Accurate vehicle detection or classification under rough environmental conditions is a necessity at toll stations. According to IBTTA’s 2015 Report on Tolling in the United States, 35 US states and territories had at least one tolled highway, bridge, or tunnel—translating to nearly 6,000 miles of US toll roads and generating $13 billion in revenue to support the US highway infrastructure.
While some toll roads have converted to Lidar-based electronic toll collection (ETC) or open road tolling systems that do not require vehicles to stop at a toll plaza, many tollways still rely on traditional toll booths. In these applications, automation light grids are used for vehicle separation in order to start and stop the transaction (paying the toll).
Senders and receivers are set up, for example, next to the single lane for toll stations or next to doors, stretching a dense curtain of parallel individual beams across the area to be detected. When a vehicle enters into the detection area, data from each beam is transmitted via a serial interface or over Ethernet. From this data, the vehicle class, front / rear end, and the number of axles can be derived easily with high accuracy.
Considerations for Choosing a Light Grid for Toll Booths
Below are 5 important considerations to keep in mind when choosing an automation light grid for your tolling application.
1. Sunlight Immunity
Immunity to ambient light is a critical element in selecting an optical device for outdoor applications like toll booths.

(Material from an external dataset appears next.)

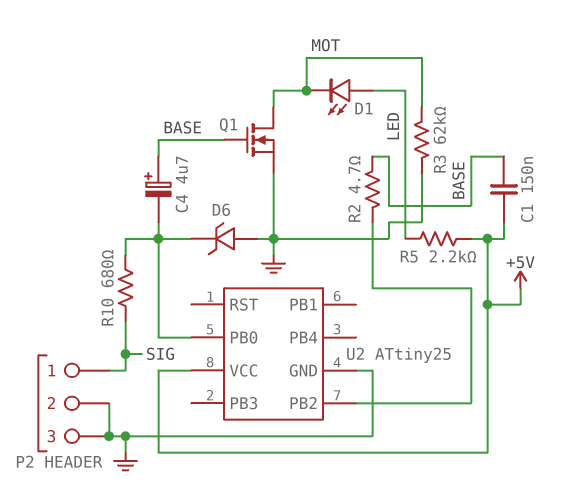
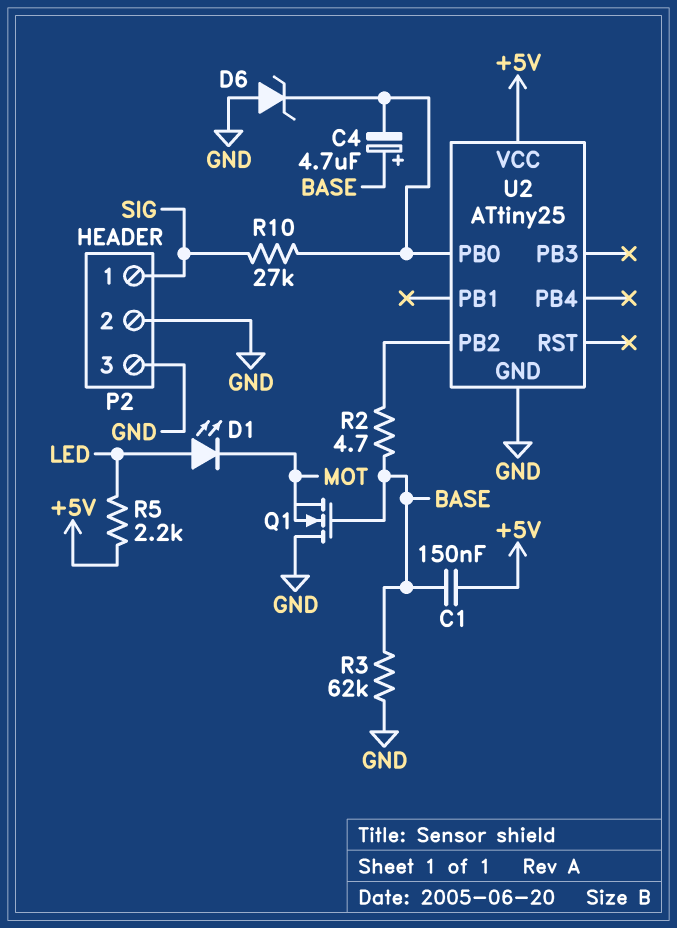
Q1: NMOS (G BASE, D MOT, S GND) -> NMOS (G BASE, D GND, S MOT)
R3: 62k (GND, MOT) -> 62k (BASE, GND)
R10: 680 (SIG, U2/PB0) -> 27k (SIG, U2/PB0)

The solution should be accurate and reliable on a sunny day as well as on a cloudy day. Choosing a light grid with high ambient light immunity up to 150,000 lx – like SICK’s MLG-2 Pro—can help ensure consistent reliability in variable sunlight
2. Ability to Account for Environmental Disturbances
Light grids at tolling booths must also contend with various environmental disturbances including birds, rocks, or dirt disrupting the beams. A device with the ability to place timer delays on outputs and/or the ability to set a minimum number of blocked beams to trigger the output can help ensure reliable outputs.
In addition, a device that allows for automatic blanking of beams is imperative for maintaining accurate detection if one beam is blocked for an extended period of time. For example, if gum or dirt is sticking to one part of the grid, automatic blanking means that the device would recognize the permanent disruption and automatically ignore that beam in future outputs.
3. IP 67 Housing
While light grids at toll booths are housed in special enclosures to protect them from damage in case of vehicle collision, it is still important for the device itself to be reliable even in adverse environmental conditions. Devices with IP 67 rated housing operate reliably even in dust or heavy rain.
4. Customizable Beam Spacing
Customized beam spacing can help improve the accuracy of the light grid. For example, you might set wide beam spacing at the bottom of the unit, where the light grid would detect the tires, then tighter resolution around the area where they would detect trailer hitches, and again wide spacing at the top of the car.
5. Fast Response Time
Fast response time ensures accurate measurement of moving vehicles. A reliable tolling system depends on light grids that will not miss a vehicle or mistake a truck driving through the tollway too quickly for a car. SICK’s MLG light grid can accurately account for each vehicle thanks to its fast response time.